Every day needs a plan, a map, and room for notes.

by Colter Reed
2:07 read (647 words)
by Colter Reed
2:07 read (647 words)

I started using a Franklin planner when I started junior high. Even when I got a Palm PDA, then an iPhone, I kept using paper for my planning. It wasn’t until the iPad arrived that I finally set that beloved binder aside. Despite the advantages of digital planning tools, a part of me still wants to dust off the binder and go back to paper-based planning.

I used a two-page-per-day format. On the left, you had your tasks and appointments for the day. On the right, blank space for notes. It was everything you needed to plan and execute your day.

When I got the iPad, I started looking for a digital version of that experience. It took me years to realize that to have a great digital planning system, I didn’t need to recreate the everything-in-one-place experience that the Franklin has. Instead of searching for one app that would store tasks, appointments, and notes, choose separate apps that do one thing well and play well with others.

For tasks, I use OmniFocus. I may have written about it once or twice. For appointments, the Calendar app built in to OS X and iOS. Earlier this year, I started systematically using Evernote for notes, and it’s complementing my digital planning very nicely. Here’s how you can use Evernote to complete your digital planning system.

The most common type of planning note I have is the Daily Notes. (It used to be the Daily Record of Events, but the current designs seem to all use Daily Notes.) Each day has a note titled Daily Notes YYYY-MM-DD. This is a log of the important things I did that day. Phone calls I made, bills I paid, and a scanned copy of the claim tag for the dry cleaning I dropped off.

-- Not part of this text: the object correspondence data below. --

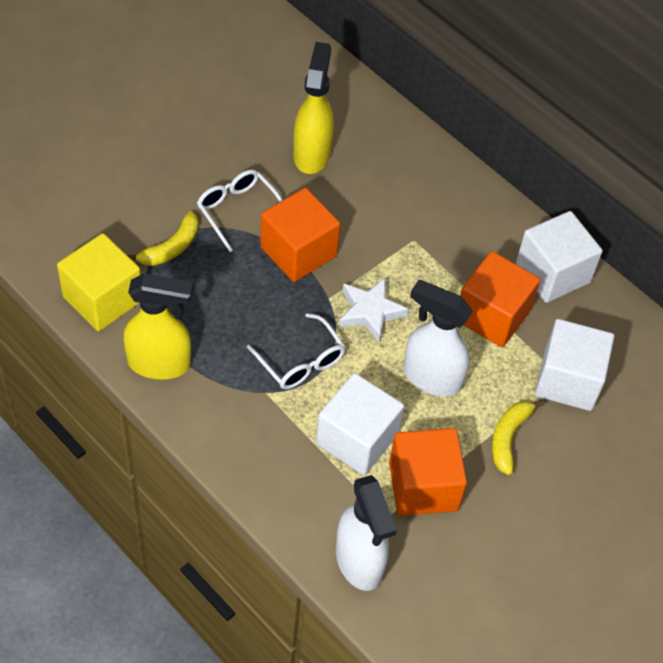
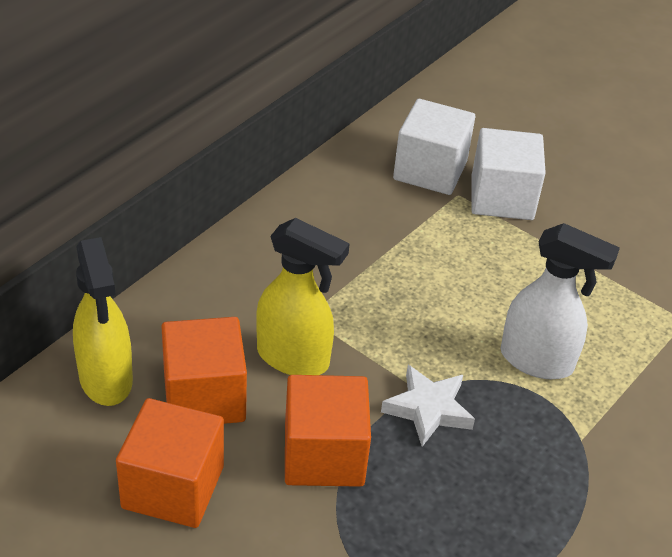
white cube: 3 -> 2
white glasses: 2 -> 0
white spray bottle: 2 -> 1
yellow banana: 2 -> 0
yellow cube: 1 -> 0

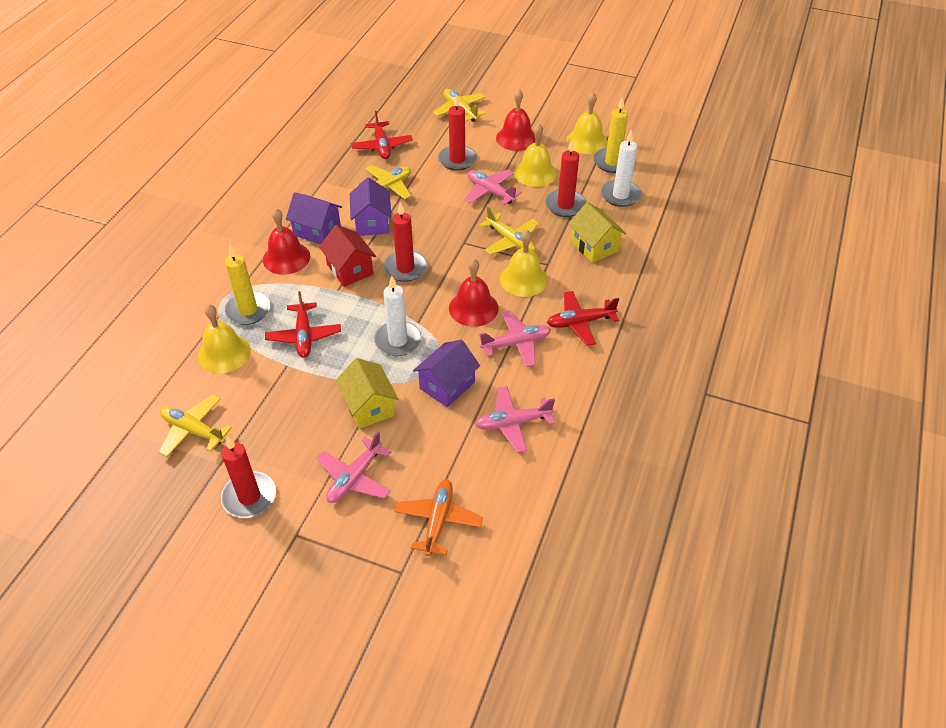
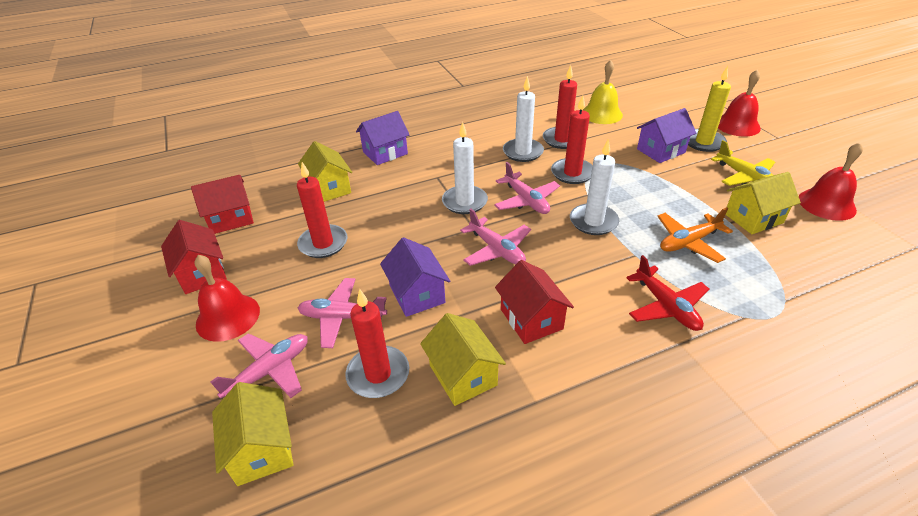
red house: 1 -> 3
red plane: 3 -> 1
white candle: 2 -> 3
yellow bell: 4 -> 1
yellow candle: 2 -> 1
yellow house: 2 -> 4
yellow plane: 4 -> 1

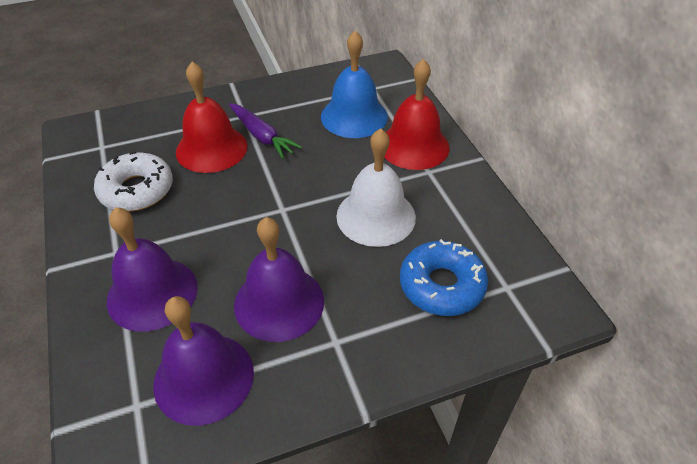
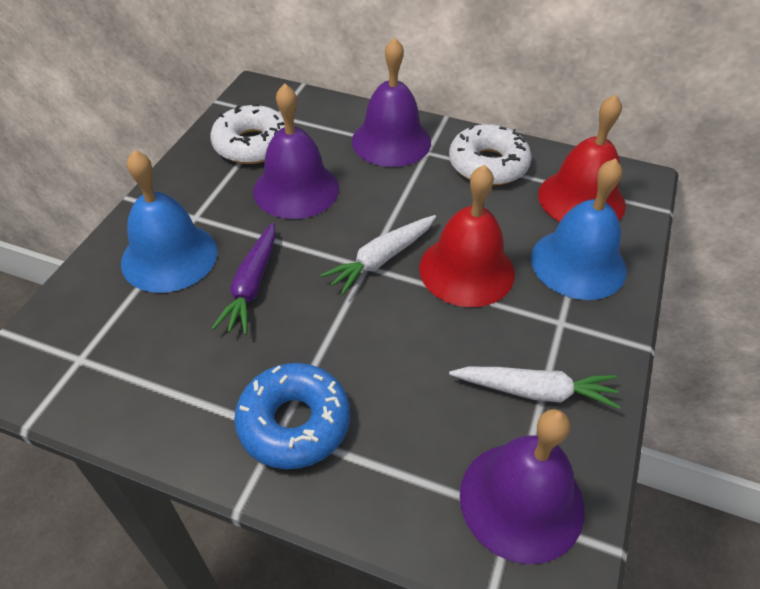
blue bell: 1 -> 2
white bell: 1 -> 0
white carrot: 0 -> 2
white donut: 1 -> 2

Some days will get multiple notes if there’s an important or unusual event that I want to stand out. (I recently attended a networking event where Clayton Christensen spoke; that got its own note where I collected my notes, thoughts, and impressions from his remarks.) If you do this, include the same YYYY-MM-DD code in the title. That lets you easily search for all the notes from a day, even if the creation and modification dates get changed.

You can also create an entry ahead of time so that you’ll have information the day you need it. The last vacation we took, I created the appropriate Daily Notes notes ahead of time with the hotel reservations on them; when the day came, I had the hotel’s address to enter into the nav system in the morning, and I had the confirmation number ready when we got to the hotel in the evening. Snap a photo of the dry cleaning claim tag and stick it in a note dated for next Thursday, when you’re going to pick it up. The information you need, when you need it.

The Daily Notes are just the beginning. If you used a paper planner and miss some type of page it had, you can probably stick it in Evernote. Other ideas for your Planner notebook include:

  • Project supporting information, especially if you’d like to refer back to it after the project is completed.
  • A note for each Role in your life that describes why that role is important to you and what success in that role looks like.
  • Your personal mission statement.
  • Five-year plans.
  • Someday/Maybe lists (mine are currently in a paused Single-Action List in OmniFocus, but I’m going to move them to Evernote so OmniFocus is more focused on execution).

One of the great things about Evernote is its flexibility. It’s not quite as flexible as paper, but it syncs better than paper. I’ve started using it more recently as part of my planning, and I like the difference it makes. Part of that difference is just in how much I trust my planning system to be there for me when I need it, and that’s important.